Copper Oxide Nano Biochar from Spent Coffee Grounds for Phosphate Removal and its Application as an Antibacterially Active Entity

Abstract

From the viewpoint of both eutrophication and sustainable use of phosphate, the removal and recovery of phosphate from wastewater are important. Adsorption is seen as a viable alternative for effective phosphate removal, even at low concentrations. It is very simple to operate and cheaper. Among the various adsorbents tested, biomass-derived nanomaterials, such as nanobiochar, have shown promising efficiency. However, the use of pristine biochar is often less effective and difficult to recycle. In the present study, copper oxide-modified nanobiochar from spent coffee grounds is presented as an effective phosphate adsorbent. The adsorbent was prepared by the acid digestion of spent coffee grounds, followed by the co-precipitation of copper metal.

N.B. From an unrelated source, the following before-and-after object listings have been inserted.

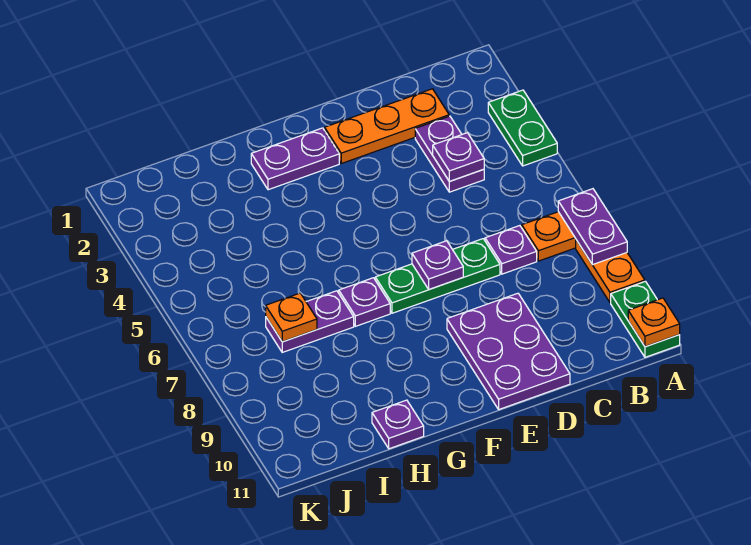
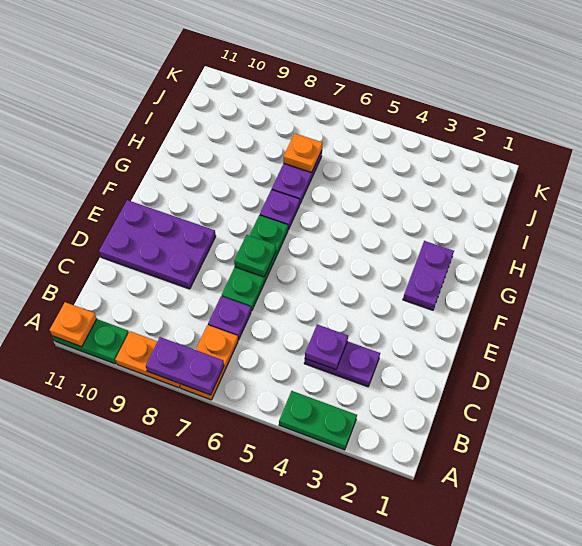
orange plate C2:E2 level 1 -> none
purple plate E7 level 2 -> green plate E7 level 2
purple plate H11 level 1 -> none

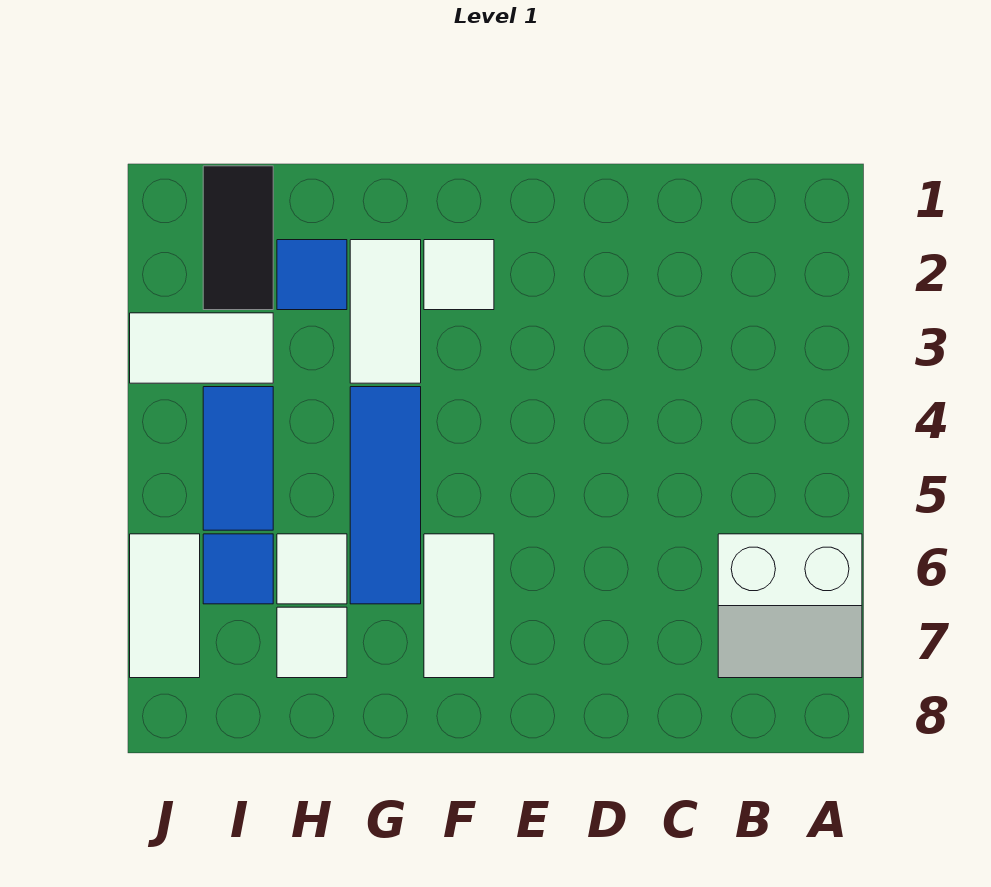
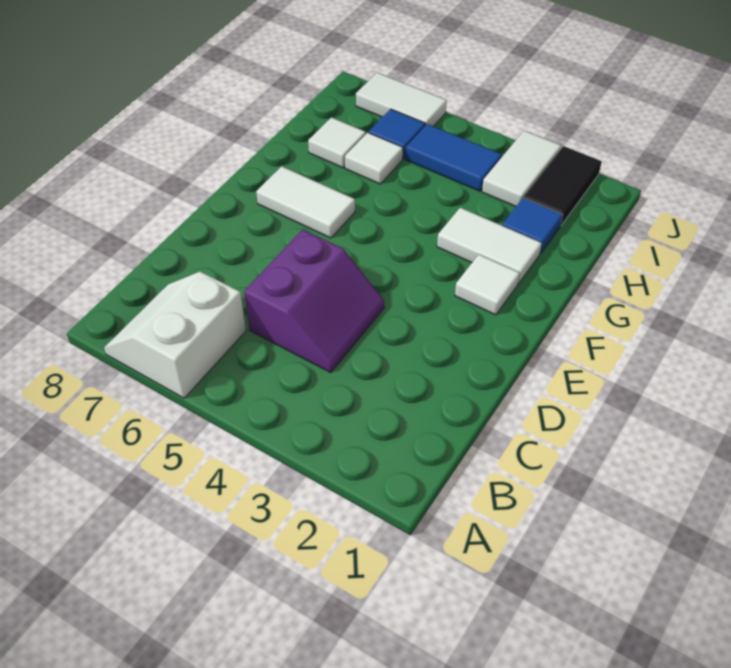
none -> purple slope C4:D5 level 1 top 5
blue tile G4:G6 level 1 -> none
black tile I1:I2 level 1 -> black tile I2:J2 level 1

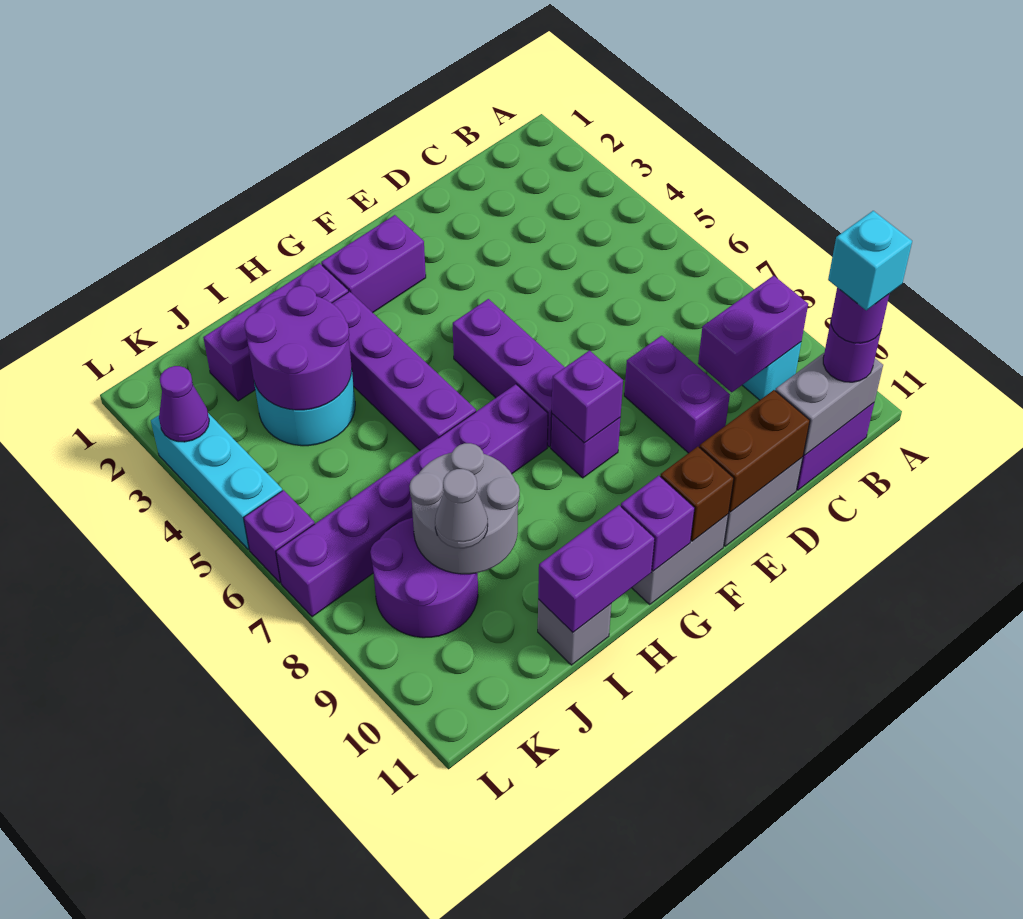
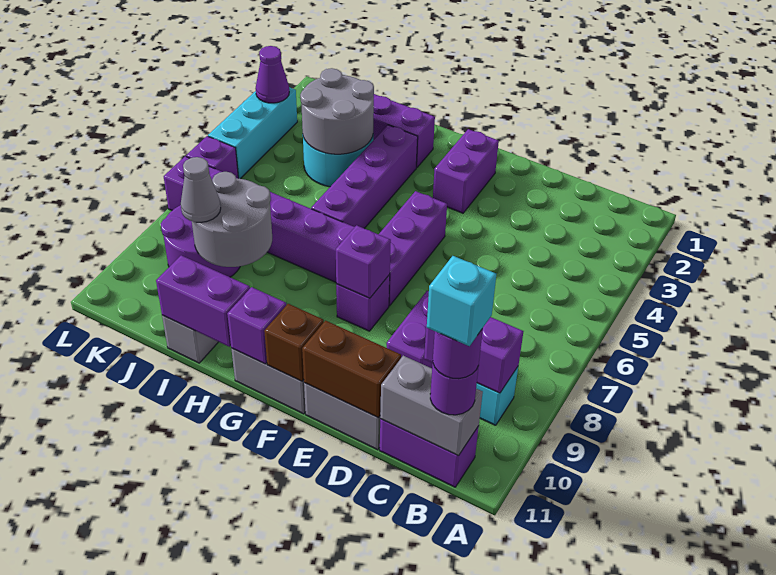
purple brick F2:G2 level 1 -> purple brick F2:F3 level 1
purple round brick I3:J4 level 2 -> grey round brick I3:J4 level 2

The developed adsorbent was characterized by BET, FTIR, and XRD. Batch mode adsorption studies were conducted to assess the adsorption efficiency of the developed adsorbent and to investigate the effect of pH, initial concentration, contact time, and adsorbent dose. It was observed that acidic conditions favored the adsorption of phosphate, with maximum adsorption efficiency (93%) at pH 3. The maximum equilibrium phosphate adsorption capacity in this study was 50.2 mg/g at 25 oC, pH 3, a phosphate concentration of 20 mg/L, and an adsorbent dose of 35 mg/mL. The batch experimental data fit the Freundlich isotherm with regression (R2 = 0.991), which signifies that the surface of the adsorbent is heterogeneous. Adsorption kinetic data were best fitted with the pseudo-second-order kinetic model (R2 = 0.996), indicating that the adsorption process was dominated by chemisorption. The copper oxide nanoparticles and Cu/NBC showed relatively higher zone inhibition in gram-positive bacteria than in gram-negative bacteria at similar concentrations. This might be due to the higher activity of the nanoparticle extract on gram-positive bacteria, as most nanoparticle extracts were more active in gram-positive bacteria. This difference may be explained by the difference in the structure of the cell wall in gram-positive bacteria, which consists of a single layer, and in gram-negative bacteria, which has a multi-layered structure and is quite complex. In the majority of test bacteria, Cu/NBC showed better activity. The higher activity of this nanomaterial might be associated with the number of bioactive metabolites and their synergetic activities.